Ticino e Po, onda di piena fuori stagione
PAVIA.Onda di piena fuori stagione per il Ticino ed il Po: alle 16 di ieri pomeriggio, il Ticino aveva raggiunto gli 80 centimetri al di sopra dello zero idrometrico e parzialmente invaso l'area golenale nella zona della lanca 'Stanga Verde", sulla sponda sinistra del fiume nella zona del ponte della ferrovia.
Nessun allarme, in ogni caso, per le zone abitate anche se il livello del fiume è in crescita lenta ma costante: l'evoluzione della piena è monitorata sia dal comando della polizia locale che dagli uomini del nucleo di protezione ciile.
Più rapida la crescita del Po che, al ponte della Becca, ieri pomeriggio alle 16 aveva raggiunto i 3 metri e 45 centimetri al di sopra dello zero idrometrico.
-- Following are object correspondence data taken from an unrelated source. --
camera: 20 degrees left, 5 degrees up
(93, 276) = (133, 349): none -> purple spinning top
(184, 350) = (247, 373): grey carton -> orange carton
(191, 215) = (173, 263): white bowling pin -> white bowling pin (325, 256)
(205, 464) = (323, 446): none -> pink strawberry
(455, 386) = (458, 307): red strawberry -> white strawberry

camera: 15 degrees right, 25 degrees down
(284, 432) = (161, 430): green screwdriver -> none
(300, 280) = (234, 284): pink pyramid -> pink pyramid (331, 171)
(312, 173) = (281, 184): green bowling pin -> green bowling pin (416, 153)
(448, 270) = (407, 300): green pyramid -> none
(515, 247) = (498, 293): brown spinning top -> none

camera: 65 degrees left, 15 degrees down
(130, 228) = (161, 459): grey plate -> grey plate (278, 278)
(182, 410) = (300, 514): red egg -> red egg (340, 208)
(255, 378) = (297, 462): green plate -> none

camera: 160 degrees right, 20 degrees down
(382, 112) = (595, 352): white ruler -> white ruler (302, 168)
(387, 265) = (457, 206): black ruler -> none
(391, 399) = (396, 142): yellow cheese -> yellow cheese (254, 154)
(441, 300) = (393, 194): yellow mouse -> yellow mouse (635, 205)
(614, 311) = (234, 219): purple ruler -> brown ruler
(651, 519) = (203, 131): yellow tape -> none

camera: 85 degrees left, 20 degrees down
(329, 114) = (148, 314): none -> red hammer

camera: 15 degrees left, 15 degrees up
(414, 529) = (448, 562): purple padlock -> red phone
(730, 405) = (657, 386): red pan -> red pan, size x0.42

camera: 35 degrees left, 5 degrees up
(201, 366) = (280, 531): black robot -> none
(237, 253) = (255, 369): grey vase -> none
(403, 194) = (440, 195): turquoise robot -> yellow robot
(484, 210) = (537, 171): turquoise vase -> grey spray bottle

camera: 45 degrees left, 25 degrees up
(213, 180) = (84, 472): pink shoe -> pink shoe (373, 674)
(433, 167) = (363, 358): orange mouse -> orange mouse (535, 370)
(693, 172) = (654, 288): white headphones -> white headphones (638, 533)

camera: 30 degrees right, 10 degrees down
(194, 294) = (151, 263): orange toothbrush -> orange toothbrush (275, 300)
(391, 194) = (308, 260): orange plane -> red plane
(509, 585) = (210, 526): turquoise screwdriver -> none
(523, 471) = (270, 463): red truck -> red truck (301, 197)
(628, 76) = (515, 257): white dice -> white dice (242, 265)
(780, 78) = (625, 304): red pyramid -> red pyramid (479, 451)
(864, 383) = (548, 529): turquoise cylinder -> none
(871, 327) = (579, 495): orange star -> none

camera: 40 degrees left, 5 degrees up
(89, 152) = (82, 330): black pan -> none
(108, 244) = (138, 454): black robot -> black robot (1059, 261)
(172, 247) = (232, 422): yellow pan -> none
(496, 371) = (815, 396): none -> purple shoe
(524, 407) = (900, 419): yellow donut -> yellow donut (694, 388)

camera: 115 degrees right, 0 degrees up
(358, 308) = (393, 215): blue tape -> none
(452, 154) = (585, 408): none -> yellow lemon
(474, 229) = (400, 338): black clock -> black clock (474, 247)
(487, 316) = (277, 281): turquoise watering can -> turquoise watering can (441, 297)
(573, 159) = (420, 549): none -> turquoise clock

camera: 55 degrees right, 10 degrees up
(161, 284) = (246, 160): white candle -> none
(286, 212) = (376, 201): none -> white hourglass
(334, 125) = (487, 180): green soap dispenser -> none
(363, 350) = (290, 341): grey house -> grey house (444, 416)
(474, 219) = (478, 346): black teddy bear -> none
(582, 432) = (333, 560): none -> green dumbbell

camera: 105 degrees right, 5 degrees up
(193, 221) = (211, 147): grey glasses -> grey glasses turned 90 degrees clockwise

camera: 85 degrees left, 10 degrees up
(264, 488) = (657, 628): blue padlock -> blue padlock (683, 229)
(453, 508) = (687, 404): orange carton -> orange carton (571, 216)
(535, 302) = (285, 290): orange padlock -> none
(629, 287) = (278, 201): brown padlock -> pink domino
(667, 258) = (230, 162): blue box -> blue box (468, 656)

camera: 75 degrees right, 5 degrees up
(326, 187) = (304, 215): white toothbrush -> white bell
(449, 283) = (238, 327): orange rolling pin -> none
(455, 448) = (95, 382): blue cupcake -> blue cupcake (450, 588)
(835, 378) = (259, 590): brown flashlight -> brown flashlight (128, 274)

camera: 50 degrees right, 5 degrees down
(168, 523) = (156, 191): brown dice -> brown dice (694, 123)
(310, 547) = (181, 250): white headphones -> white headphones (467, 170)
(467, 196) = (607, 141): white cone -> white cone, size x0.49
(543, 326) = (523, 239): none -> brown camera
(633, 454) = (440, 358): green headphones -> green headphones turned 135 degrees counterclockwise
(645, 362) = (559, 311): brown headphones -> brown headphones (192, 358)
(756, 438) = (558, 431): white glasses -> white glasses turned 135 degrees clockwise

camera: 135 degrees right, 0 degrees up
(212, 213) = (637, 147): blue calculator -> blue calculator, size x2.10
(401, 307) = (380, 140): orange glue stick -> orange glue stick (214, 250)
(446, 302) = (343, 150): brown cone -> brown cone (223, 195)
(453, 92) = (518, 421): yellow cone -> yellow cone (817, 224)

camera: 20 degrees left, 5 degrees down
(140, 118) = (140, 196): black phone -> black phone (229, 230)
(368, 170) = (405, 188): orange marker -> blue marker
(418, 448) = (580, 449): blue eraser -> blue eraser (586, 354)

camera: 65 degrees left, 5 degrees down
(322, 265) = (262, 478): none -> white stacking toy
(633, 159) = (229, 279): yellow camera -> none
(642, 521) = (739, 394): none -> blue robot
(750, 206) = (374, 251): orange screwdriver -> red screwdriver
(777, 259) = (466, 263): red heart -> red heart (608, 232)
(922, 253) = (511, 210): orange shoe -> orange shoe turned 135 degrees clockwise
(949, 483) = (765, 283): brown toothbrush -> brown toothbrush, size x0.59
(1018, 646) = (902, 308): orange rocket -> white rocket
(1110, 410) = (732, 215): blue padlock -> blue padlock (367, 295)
Impressionante la progressione nell'arco delle 24 ore: alle 16 dell'altro giorno, sempre al ponte della Becca, il livello del Po era soltanto un metro e 20 centrimetri al di sopra dello zero.
A far crescere il livello dei grandi fiumi, più che le precipitazioni che si sono abbattute sulla pianura da domenica scorsa, i temporali particolarmente violenti nelle zone alpine come dimostra, almeno nel caso del Po, la corrente fangosa e piena di detriti trasportati a valle da un'onda di piena relativamente anomala per la metà di giugno.
La situazione dovrebbe migliorare nelle prossime ore visto che le previsioni meteo annunciano una temporanea diminuzione delle piogge per l'intera giornata di oggi. Dalla tarda serata, tuttavia, nuovi temporali potrebbero abbattersi sulla fascia di pianura e sulla zona est della Lombardia. L'allarme meteo dell'Arpa, in ogni caso, è rientrato da ieri pomeriggio. (s. ro.)